Album Reviews

Greg Wickham

If I Left This World

Artist:     Greg Wickham

Album:     If I Left This World

Label:     Thirty Days

Release Date:     03/17/17

90

By the sounds of these songs, you’d never know that Kansas City’s Greg Wickham had been out of the music business so long. If I Left This World is his first album since the 2003 dissolution of Hadacol, the acclaimed roots quartet he fronted with his brother, Fred. It’s a fantastic set, brimming with common appeal, but also personal grandeur, having been inspired by his desire to leave his children an account of himself, voicing his thoughts at this particular point in his life. Hence, the album’s title. So, it begins with “Angel of Mercy (Song for Sophie),” a sweeping plea for a guiding light for one of his girls. The lushness in the delivery recalls the mid-’80s Waterboys—I even hear a Gaelic brogue in Wickham’s vocal. Then it all goes straight to the heart of America, and stays.
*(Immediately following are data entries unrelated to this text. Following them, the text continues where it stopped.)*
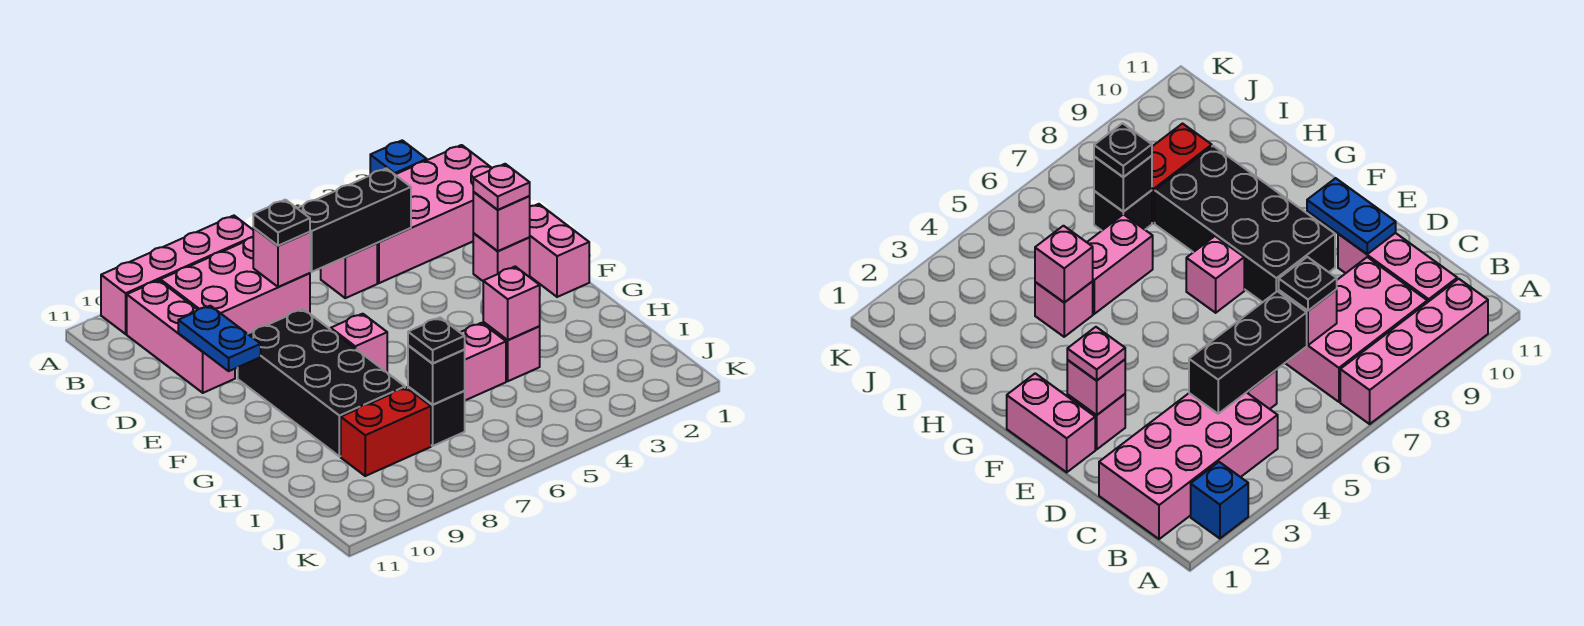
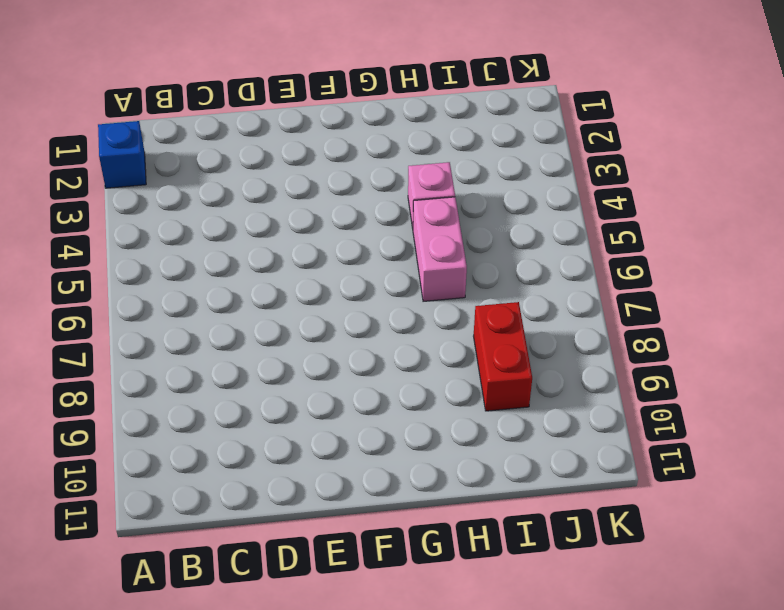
none -> pink brick A7:A10 level 1
none -> pink brick B1:C4 level 1
none -> pink brick B7:C9 level 1

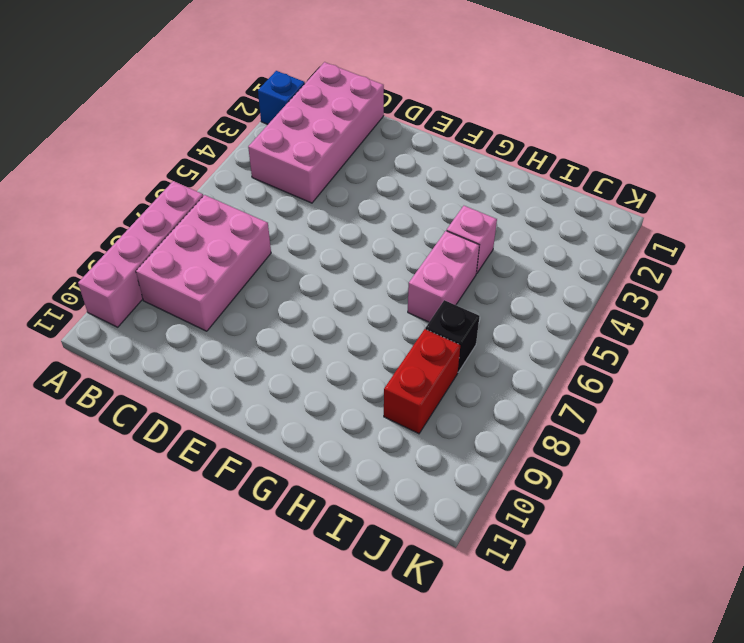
none -> pink brick B10:D10 level 1
none -> pink brick C5 level 1
none -> pink brick E1:F1 level 1

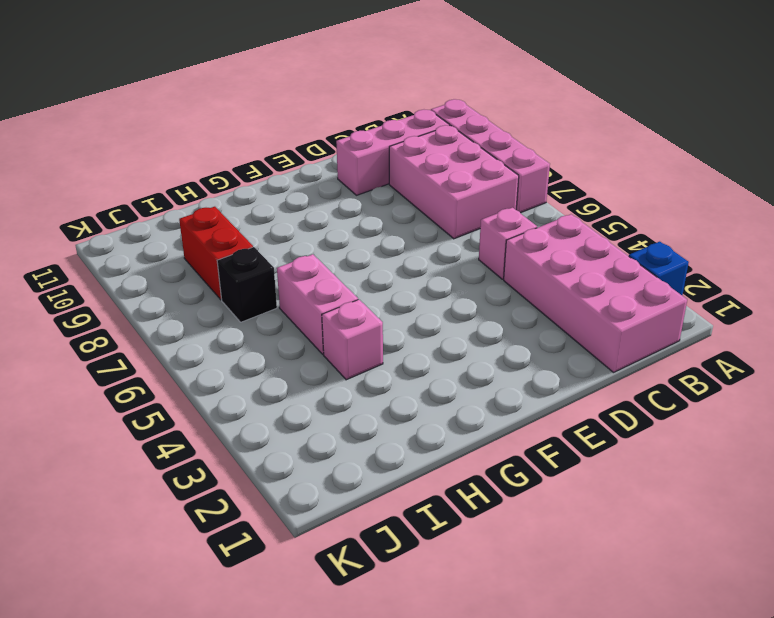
none -> pink brick E1:F1 level 1
none -> pink brick E2 level 1
none -> black brick E8:H9 level 1

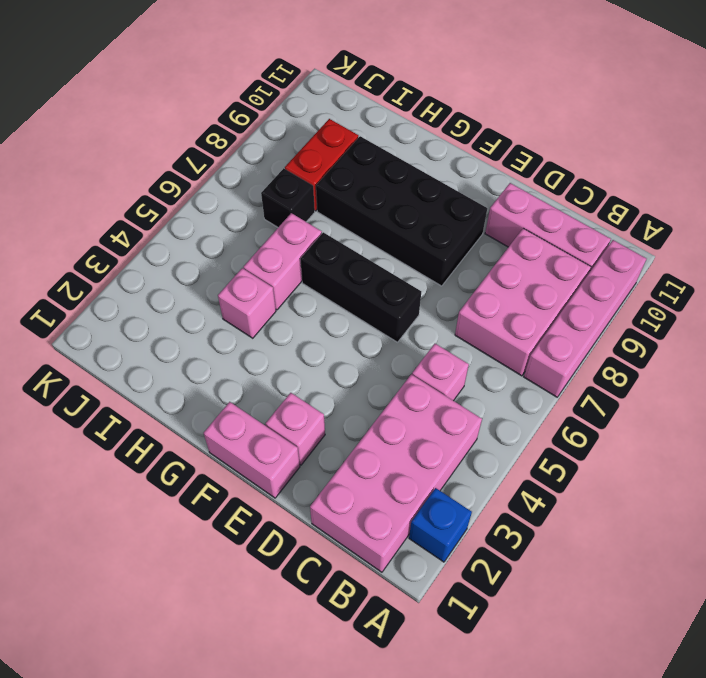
black brick E6:G6 level 1 -> black brick C4:C6 level 2
none -> pink brick F7 level 1
none -> pink brick C7 level 2
none -> blue plate D10:E10 level 2

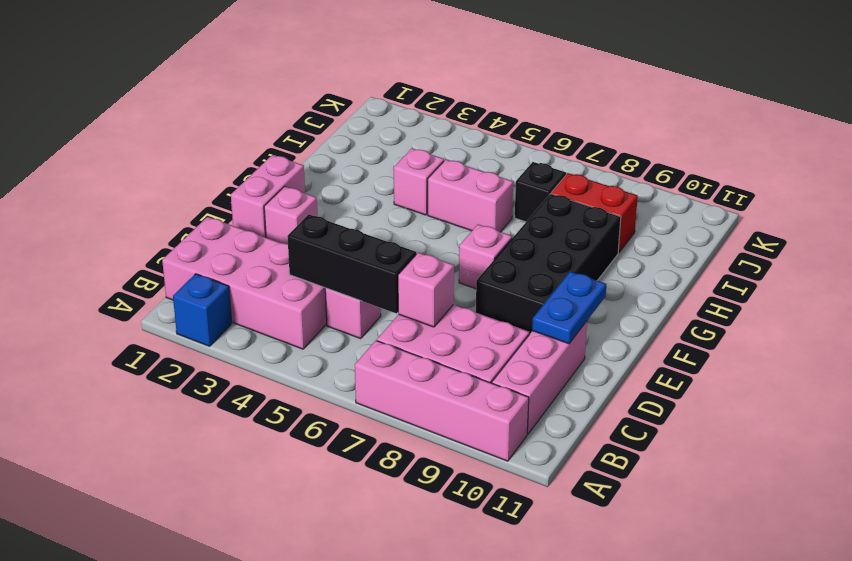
none -> pink brick E2 level 2
none -> pink brick H4 level 2
none -> black brick I7 level 2

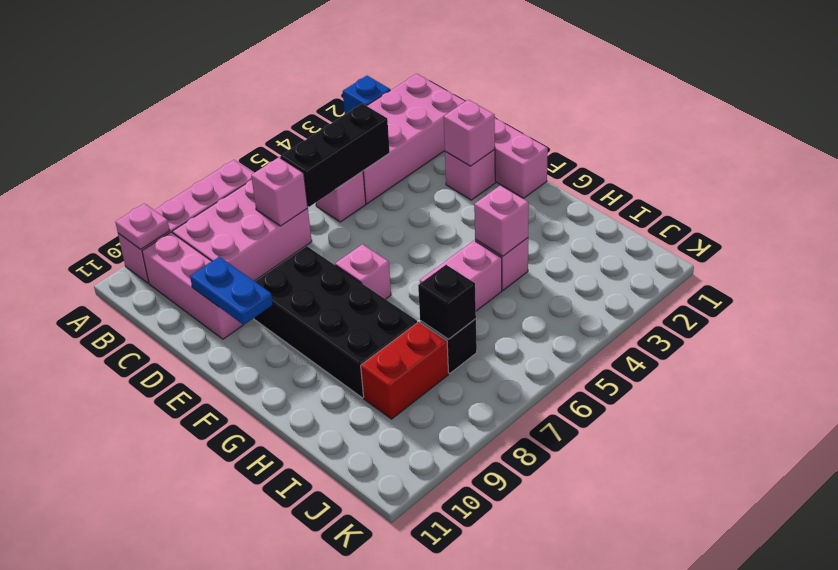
pink plate A10 level 2 -> pink plate E2 level 3
none -> black plate C7 level 3
none -> black plate I7 level 3

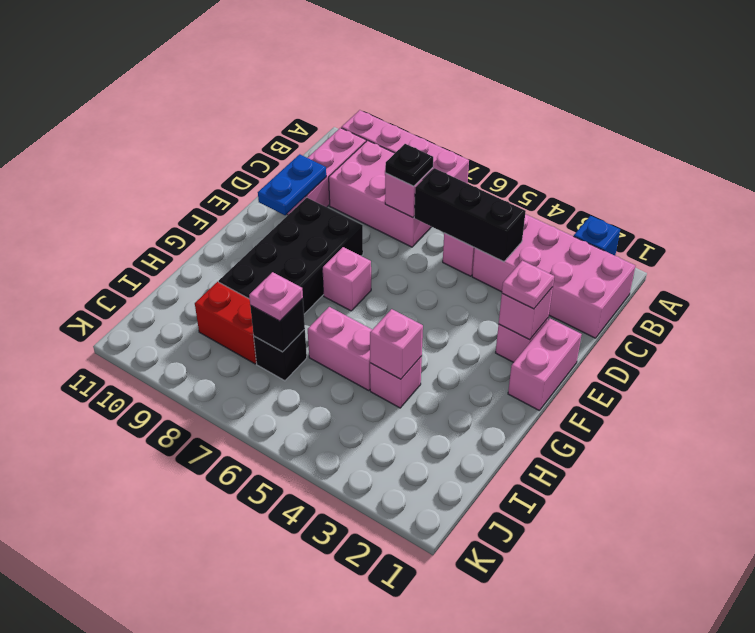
pink plate I7 level 3 -> black plate I7 level 3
Barroom country stompers “Me Oh My” and “Ain’t No Way to Love You” celebrate letting off steam, and being a little off-kilter in life and love. Definitive country music surely accentuates some of Wickham’s songs, but so does the rock ‘n’ roll of Missouri’s Lou Whitney and his bands the Morells and the Skeletons. In fact, Wickham celebrates Whitney’s ways in “Almost to Springfield (For Lou),” but the sharp wit is all his own. Five of the songs constitute a promising reunion of Hadacol, with brother Fred and bassist Richard Burgess playing robust roots like “How Much I’ve Hurt” with unbridled glee. Wickham’s “Dad,” his first voice of inspiration, is heard in a quick, tipsy clip singing Marty Robbins’ “Big Iron.” It’s the best lead-in possible to the brooding, bluesy “Clear,” one of the Hadacol five, about how he hears that directorial voice in his life now. A country duet with local Kansas City singer Kasey Rausch, on the title song, brings out the Hank and the Patsy in both artists, a country weeper of the highest order. The rest of the players on the album—and there are quite a few—play brass, percussion, mandolin, viola, cello, and whatnot, affording these excellent songs the variety they deserve.